Clarke Tinwhistles


The first Clarke Tinwhistle was invented in 1843 in a tiny village, Coney Weston, near Bury St. Edmunds, in England.

Robert Clarke, a poor farm labourer owned and played a small wooden whistle. He was a very sincere and honest man and when unjustly accused by the farmer of not working hard enough in the fields, he refused to work any more for him. At that time he heard that a new material had been invented called tin plate so he asked his friend, the blacksmith, if he could obtain some of it and shows him how to copy his wooden whistle, using this new metal product. The mouthpiece needed a wooden fipple so, because he did not own a saw, he made one out of one of the stays from his wife's corsets, utting the teeth with a file. The new tin whistle played so well that Robert decided to begin a business manufacturing them.

Robert Clarke heard that there were big opportunities for manufacture in Lancashire so, together with his son, walked all the way from Coney Weston to Manchester, pushing his tools and materials in a handbarrow. On the way he stopped in villages where there were markets. He set up his stand and made the tin whistles to sell to the villagers.

Sometimes he met the navigators, Irish labourers, who were building railways and canals and sold his tin whistles to them. These Irishmen took them back to Ireland, where those English tin whistles rapidly became Ireland's favourite folk instrument.

When Robert reached Manchester he set up his factory in a shed and soon became a successful manufacturer.

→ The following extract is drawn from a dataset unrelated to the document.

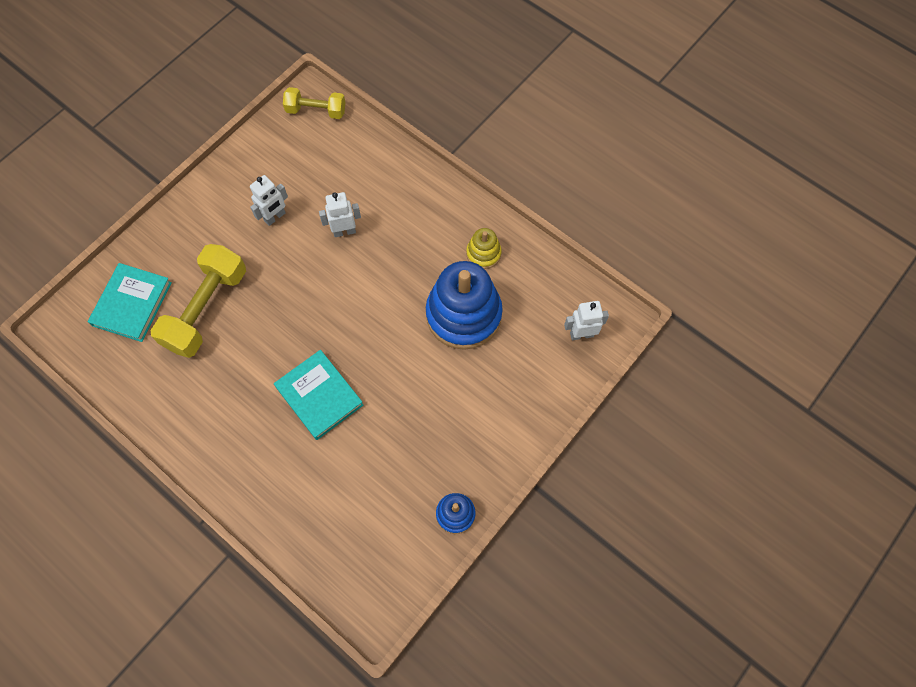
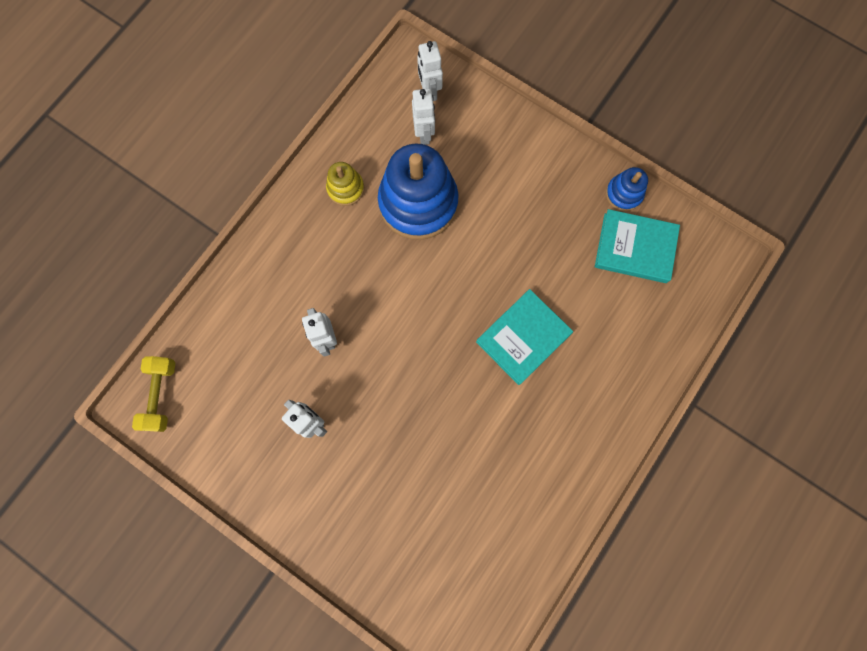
camera: 95 degrees left, 10 degrees up
(132, 304) = (437, 571): turquoise book -> turquoise book (635, 248)
(206, 309) = (436, 479): yellow dumbbell -> none
(535, 325) = (424, 134): none -> white robot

He called his Tinwhistles "Megs" which is a Victorian nickname for a halfpenny, which is precisely what Robert charged for them. He made so much money that he was able to build two houses, a factory and a church in a nearby village called New Moston. He even went back to Coney Weston and bought up the farm. He did not trust banks so he kept his considerable fortune in golden sovereigns in buckets in his cellar. The money to buy the farm he carried in gold sovereigns in a Gladstone bag. He was indeed a very wealthy man. All from making the instrument that everyone wanted to play.